Hacía tiempo que tenía este título en mi lista de «pendientes» porque alguien, aunque no recuedo quién, me lo había recomendado. Tengo la costumbre de leer toda novela que pasa por mis manos. Aunque en un principio el argumento no me absorba, confío en su capacidad para atraparme hasta la última página.

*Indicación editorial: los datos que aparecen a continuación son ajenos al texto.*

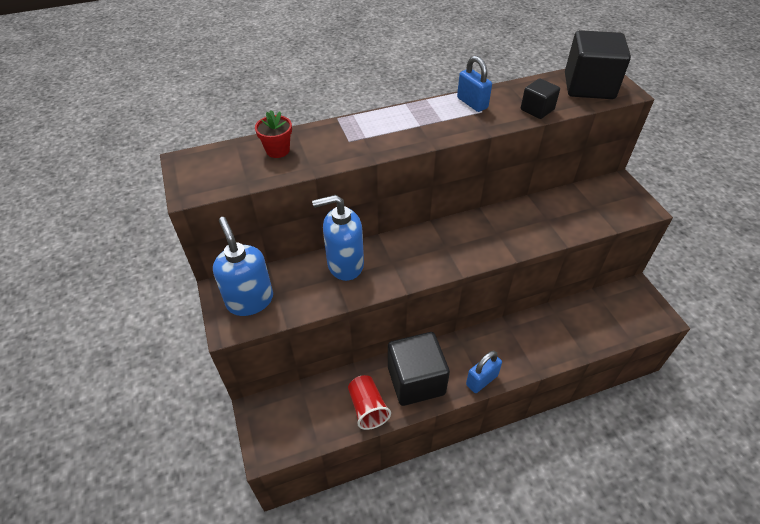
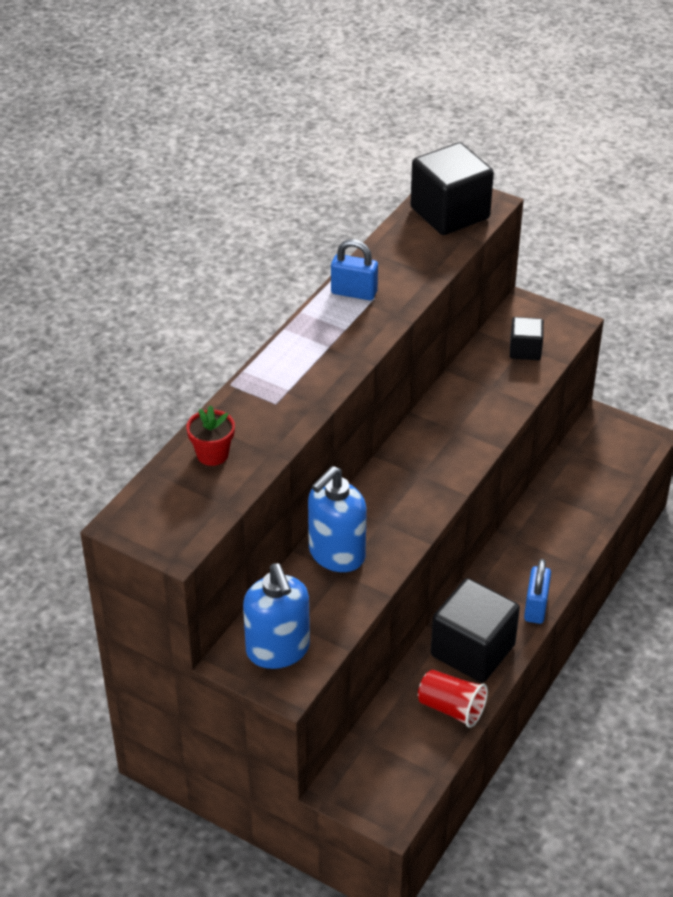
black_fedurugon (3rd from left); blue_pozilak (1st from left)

En este caso ha sido su autor, Khaled Hosseini, quien con una excelente habilidad descriptiva me ha dado la oportunidad de entrar en la historia, de sentarme bajo el mismo granado que Amir, su protagonista, de mirar a los ojos de los personajes, de recorrer las calles de Kabul como si en verdad lo hubiera hecho alguna vez. He levantado la vista hacia el infinito contemplando un cielo lleno de cometas de colores que danzan al ritmo del viento helador de una mañana de invierno. Me he maravillado con su baile hasta que me ha dolido el cuello de mirar hacia arriba. He podido corretear y esconderme entre callejones de la mano de dos niños que poco imaginan de la crueldad del ser humano. He vivido la paz en Afganistán. Y el horror de la guerra también. He sentido el odio de sus gentes, su desesperanza, y he emprendido el viaje a la redención de un hombre atormentado por su propia cobardía. He sentido su impotencia, sus lágrimas corriendo por mis mejillas. El desgarrador sentimiento de querer recuperar una vida que ya se fue, atada a la cuerda de una cometa, llevándose consigo aquellos tiempos de paz e inocencia.
Gracias Khaled Hosseini, ahora sólo me queda rezar para que las cometas vuelvan a surcar los cielos de Kabul.